On science and technology, we will launch a new fund to support technological development in Muslim-majority countries, and to help transfer ideas to the marketplace so they can create jobs. We will open centers of scientific excellence in Africa, the Middle East and Southeast Asia, and appoint new Science Envoys to collaborate on programs that develop new sources of energy, create green jobs, digitize records, clean water, and grow new crops. And today I am announcing a new global effort with the Organization of the Islamic Conference to eradicate polio. And we will also expand partnerships with Muslim communities to promote child and maternal health.
Innovations had a case study of an Egyptian social entrepreneursip venture (Sekem) earlier, but in general there are not a lot of organizations that really fit this mold (see this special issue of Innovations focusing on the Middle East).

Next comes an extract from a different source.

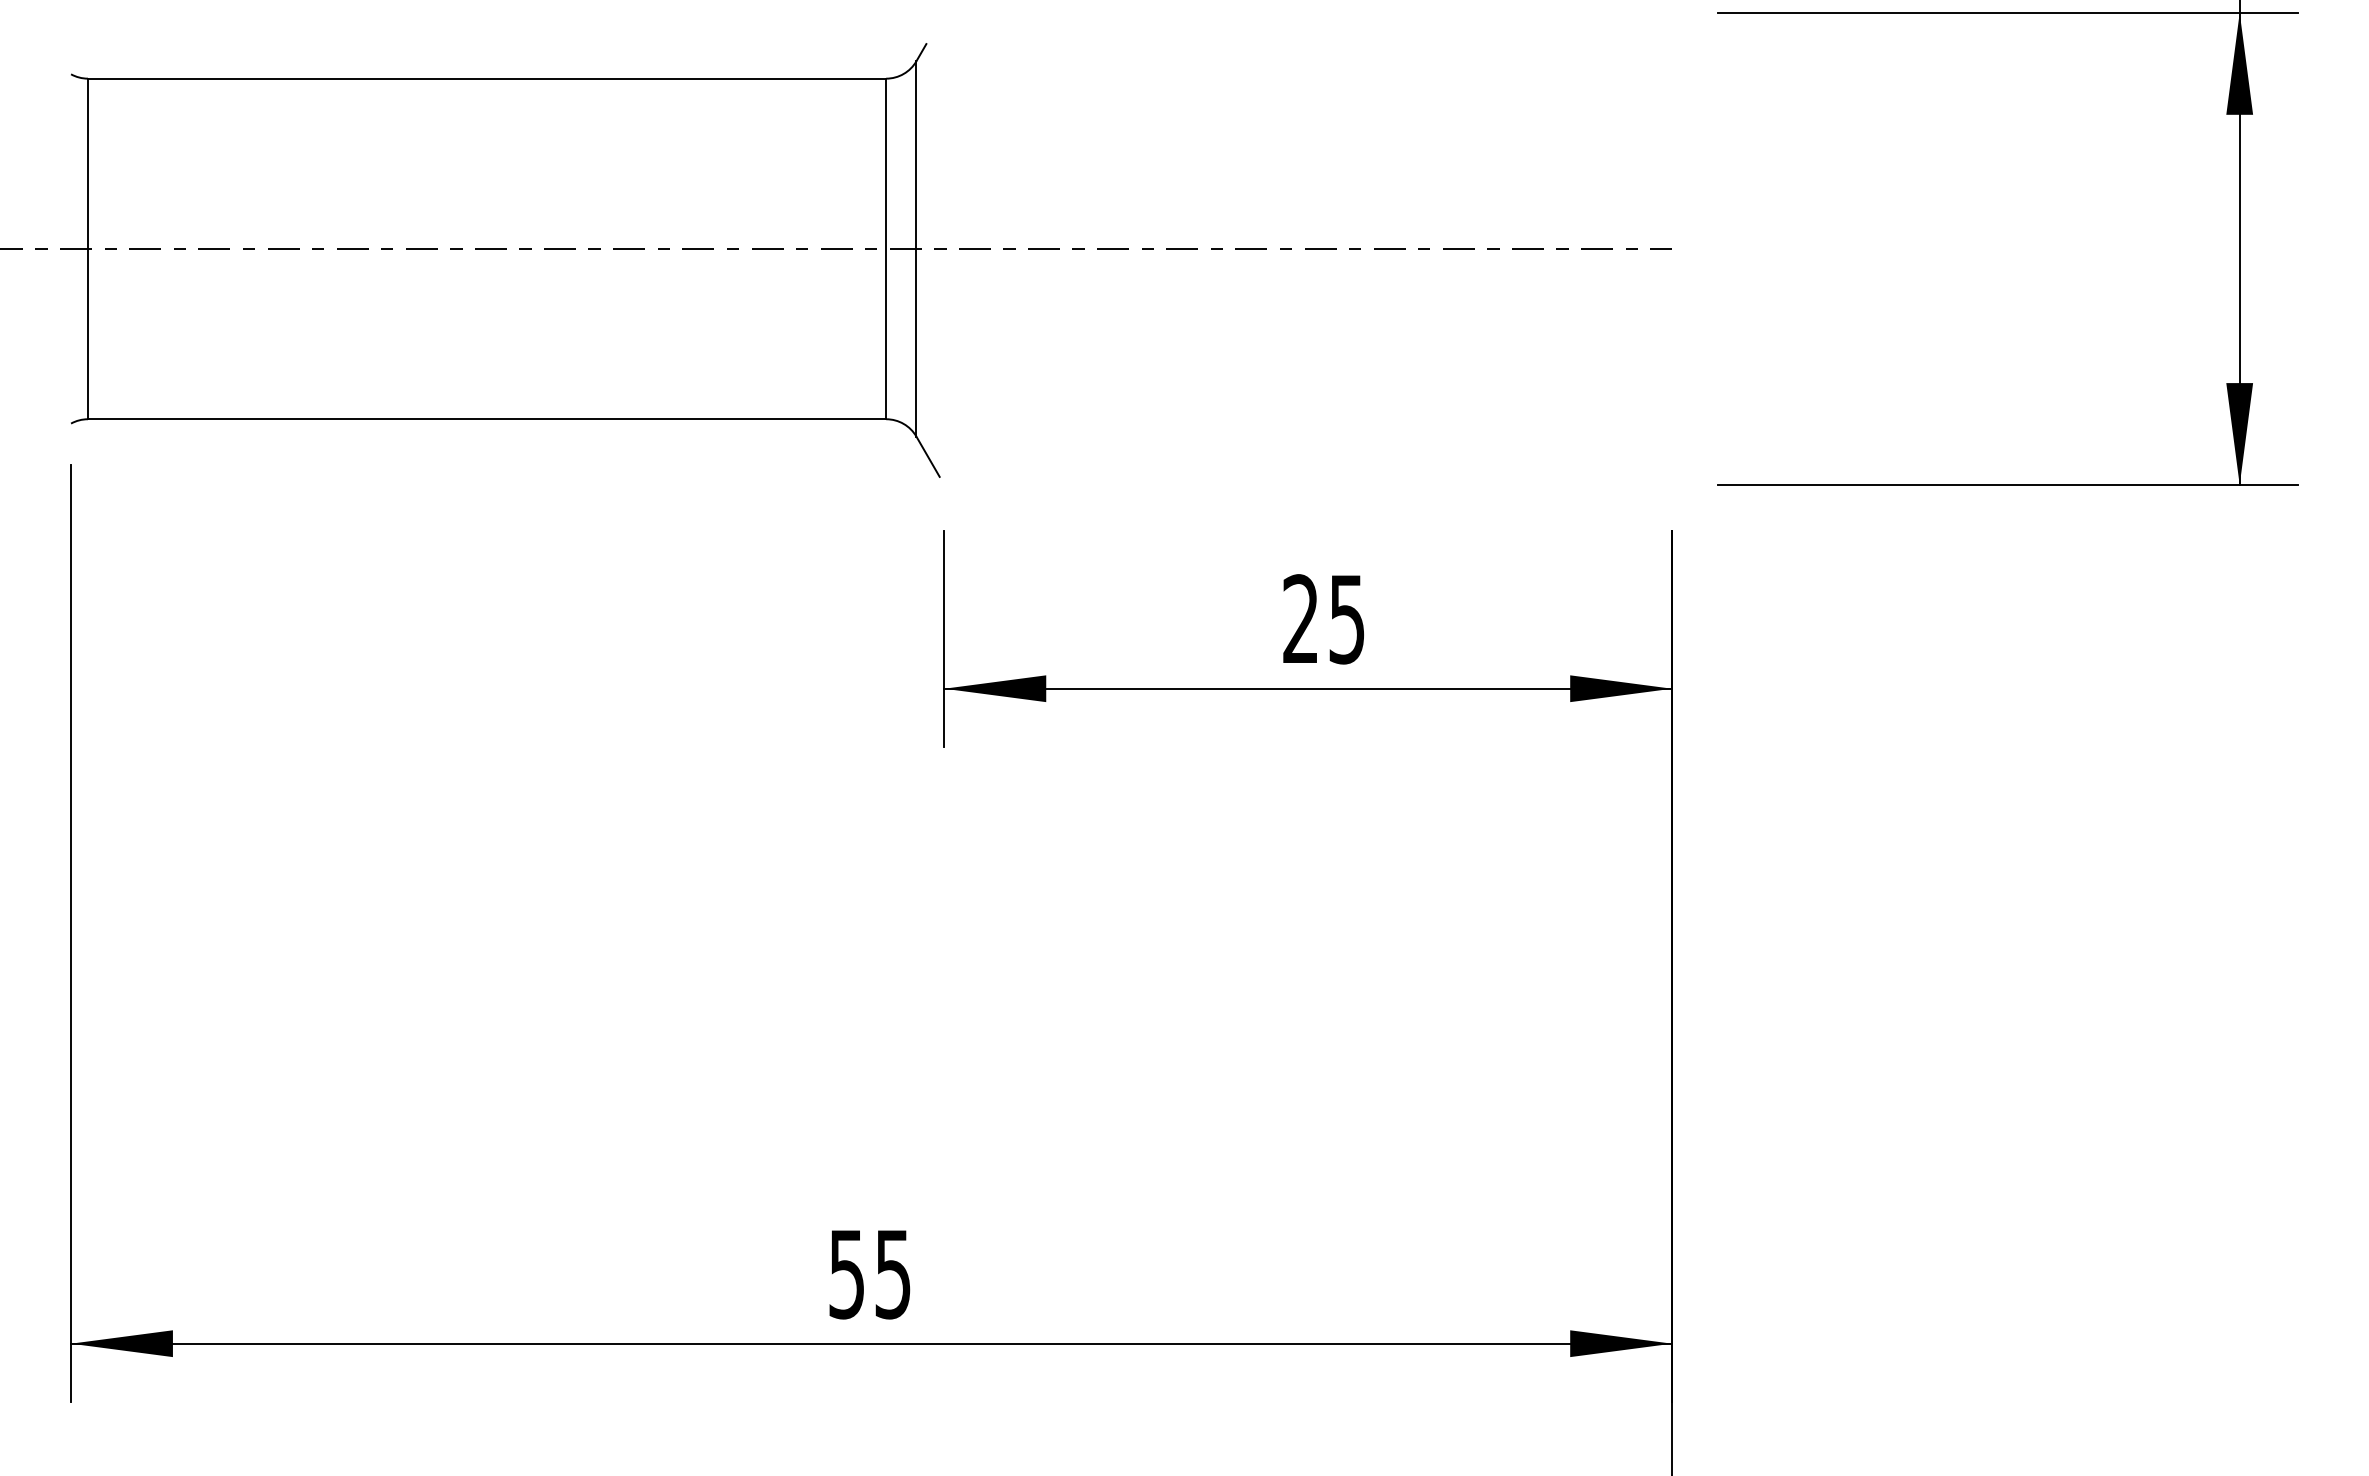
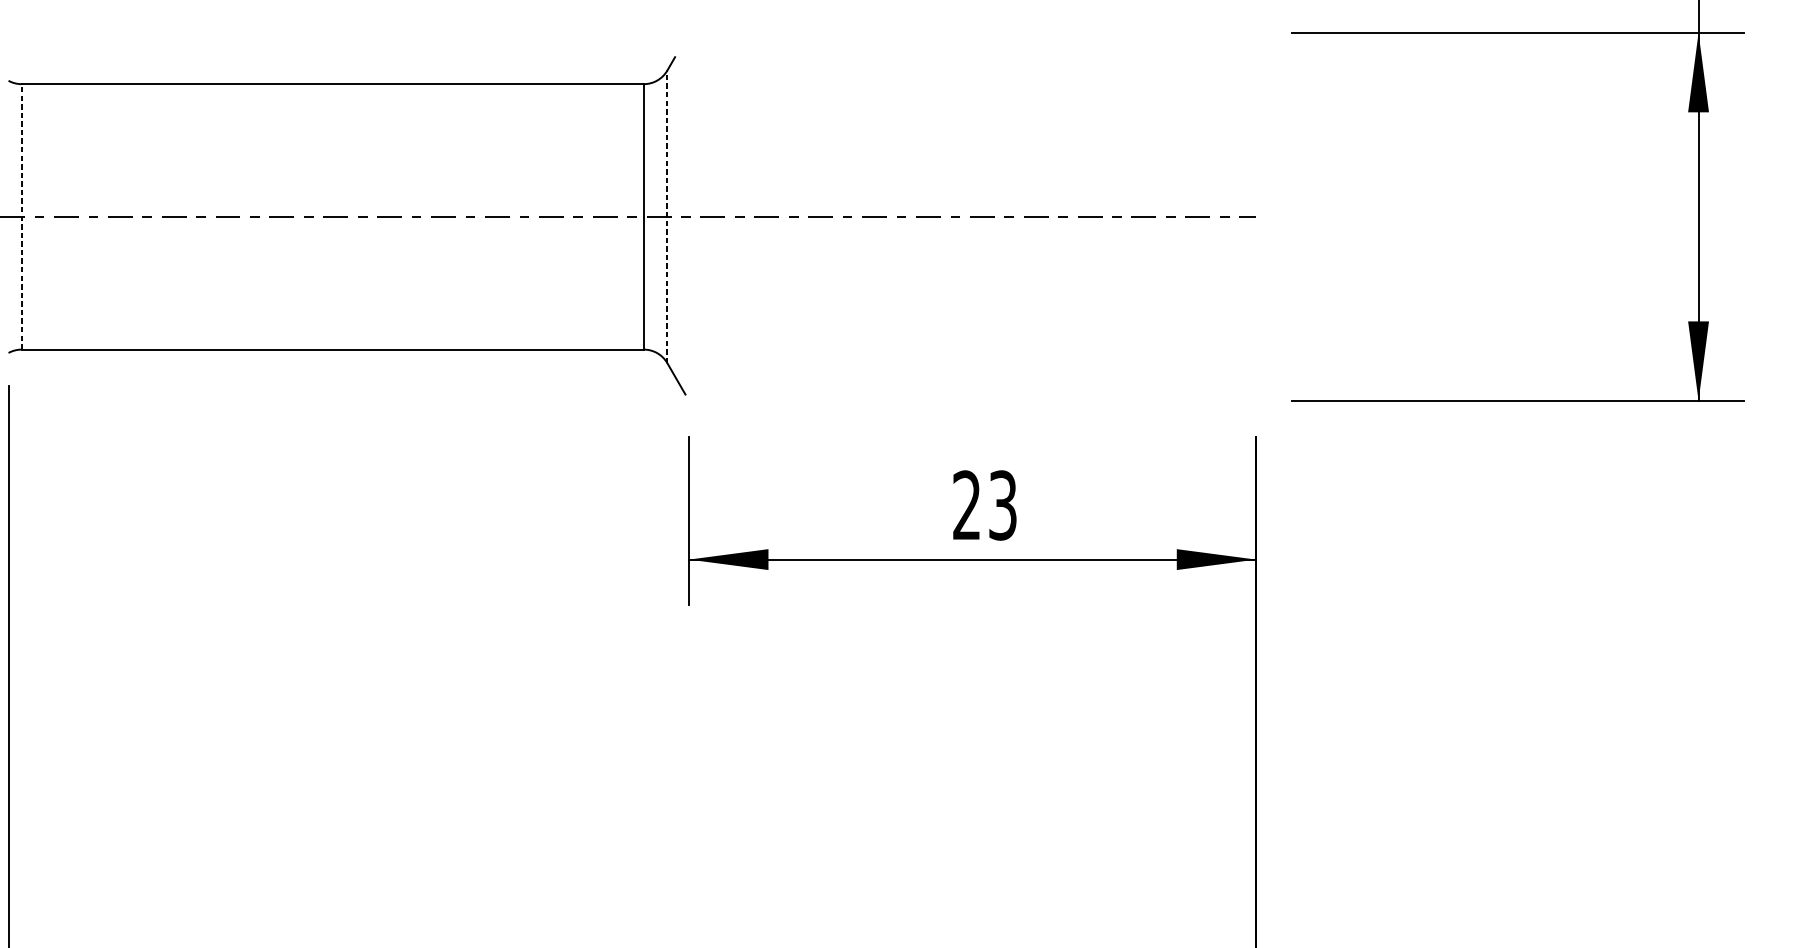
line: (87, 248) -> (21, 216), solid -> dashed
line: (916, 248) -> (667, 216), solid -> dashed
text: (1347, 619) -> (1003, 505), 25 -> 23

Perhaps a partnership will help. We will have to follow these initiatives closely.

In case you haven't seen the speech or read the text:

Fewer Placements in Finance

Via Greg Mankiw, fewer Harvard seniors heading out to finance and consulting careers and are instead looking towards non-profit and public service oriented careers (the Crimson):
More seniors indicated that they would be working in the fields of education and health care. The large increase in the number of seniors entering education—from 10 percent to 15 percent in the past year—likely reflects the popularity of programs like Teach for America, which received applications from a record-setting 14 percent of Harvard seniors, according to data released by the organization. Similarly, the number of people entering health care doubled, rising from 6 percent last year to 12 percent this year.

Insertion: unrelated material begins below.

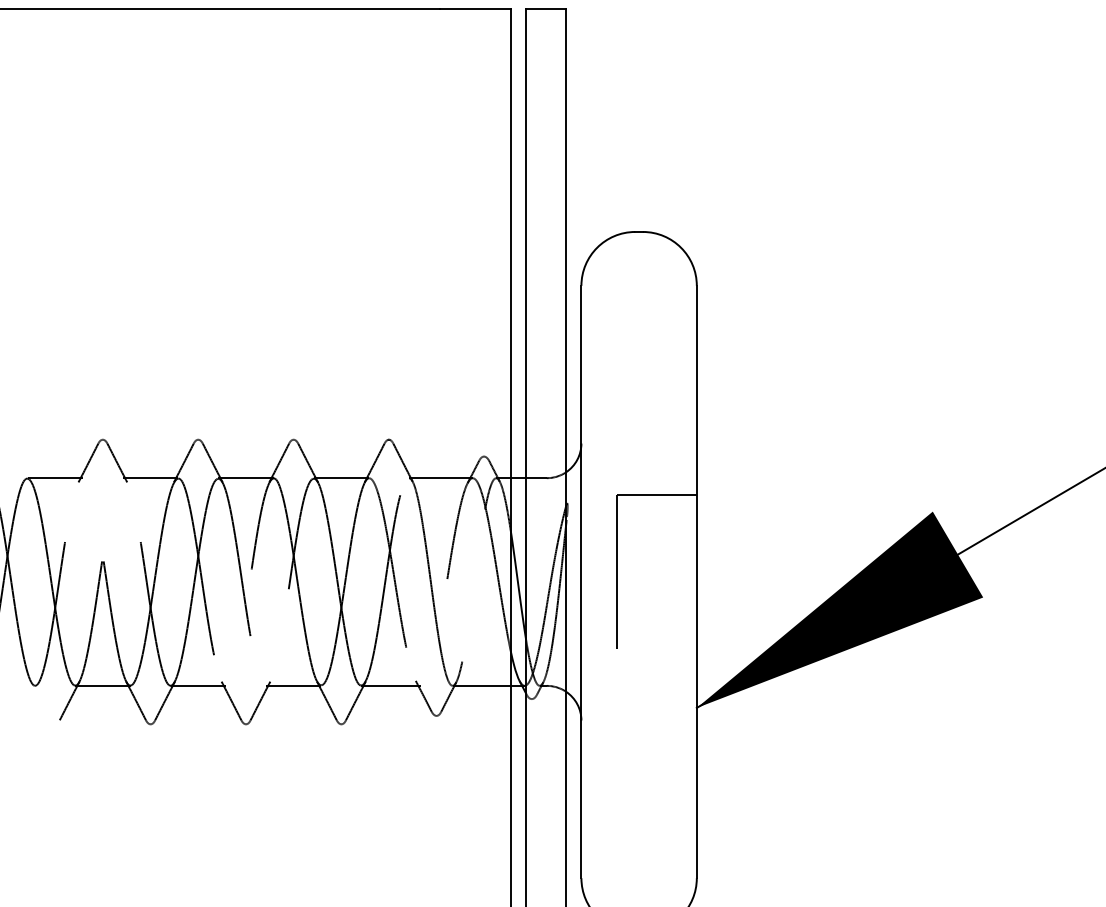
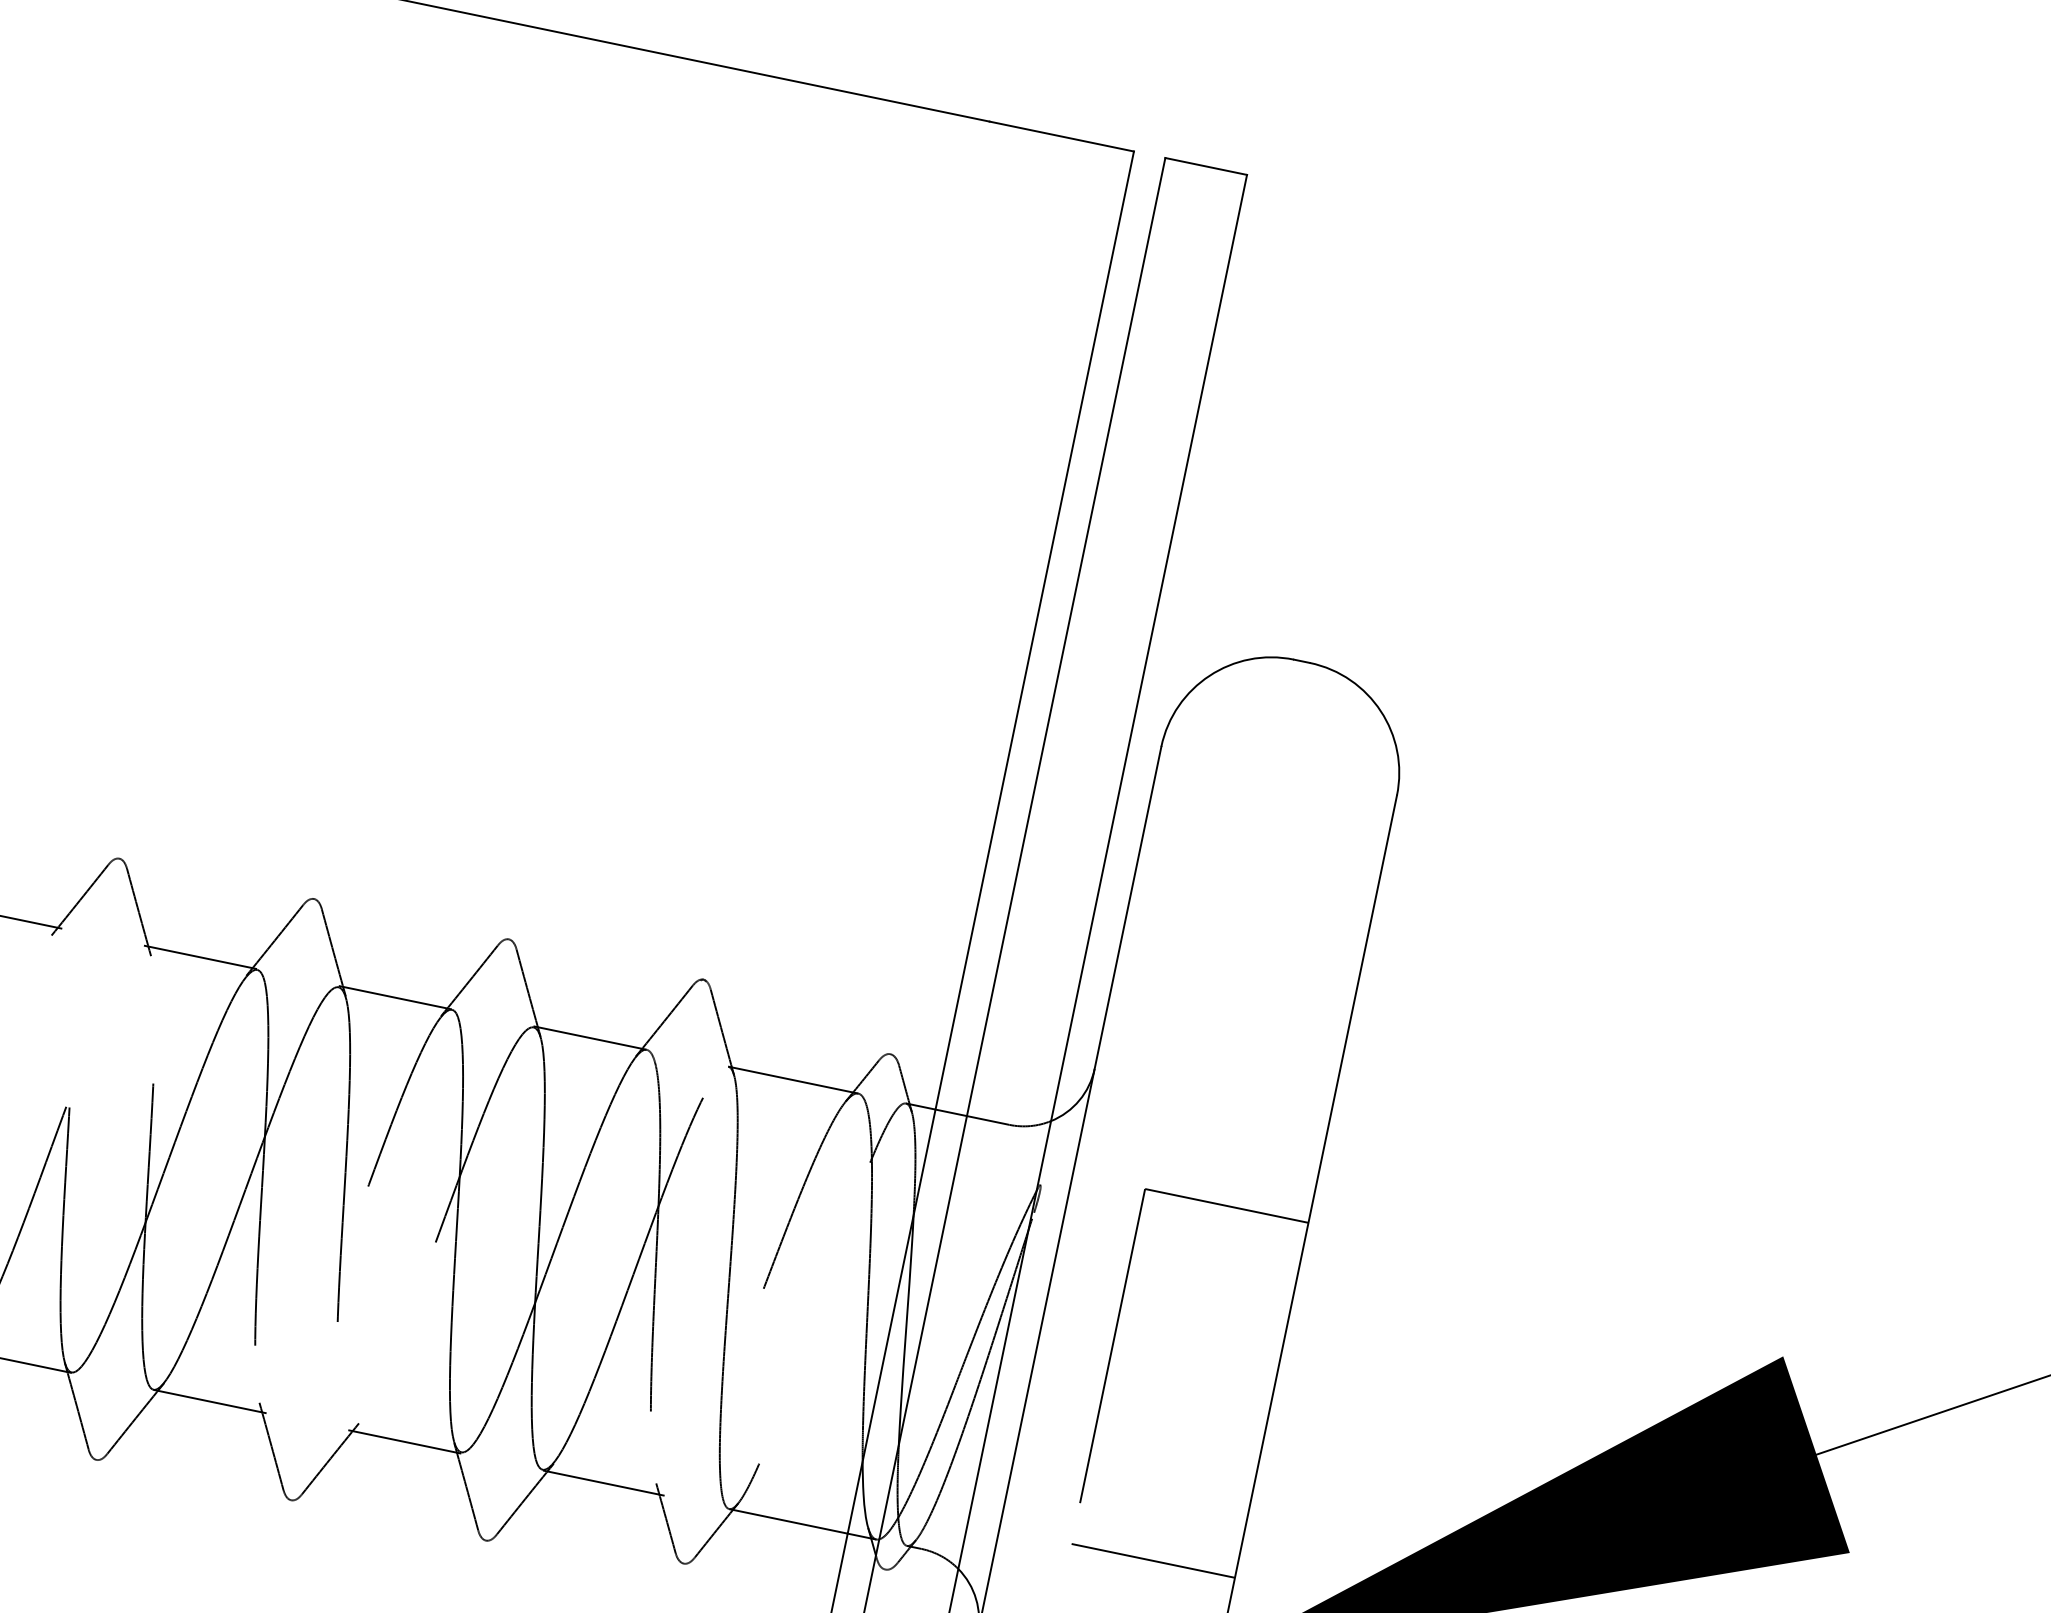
line: (656, 668) -> (1152, 1559), added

[...] When asked what career they would choose if finances were not a concern, a plurality of Harvard seniors chose the arts, with 16 percent indicating it as their “dream” field. Similarly large numbers of students chose public service (12.5) and education (12), while finance and consulting trailed with five percent each.

Wednesday, June 3, 2009

Creative Destruction

This was too great to pass up. Flickr photo from misanthropicnic used under CC license.

Tuesday, June 2, 2009

The Social Value of Microsoft

We talked about an earlier version of this paper a while back, so now it is good to see that GMU Professor Zoltan Acs and PhD student Joseph Sany have published “The Cases of Muhammad Yunus, Grameen Bank and Bill Gates, Microsoft” in the book Measuring the Social Value of Innovation, volume 19 of the Advances in the Study of Entrepreneurship, Innovation, and Economic Growth series, edited by Gary D. Libecap.

Monday, June 1, 2009

Talk About Well Deserved

At Yale University's commencement services this week, Ashoka founder and creator Bill Drayton was awarded an Honorary Doctor of Humane Letters, an honor that he shares with previous recipients Steven Spielberg, Cole Porter and Robert Frost to name a few.
From the newly redesigned Changemakers site. Beyond being a recognition of his career's work, this is also a recognition of the growing importance of social entrepreneurs.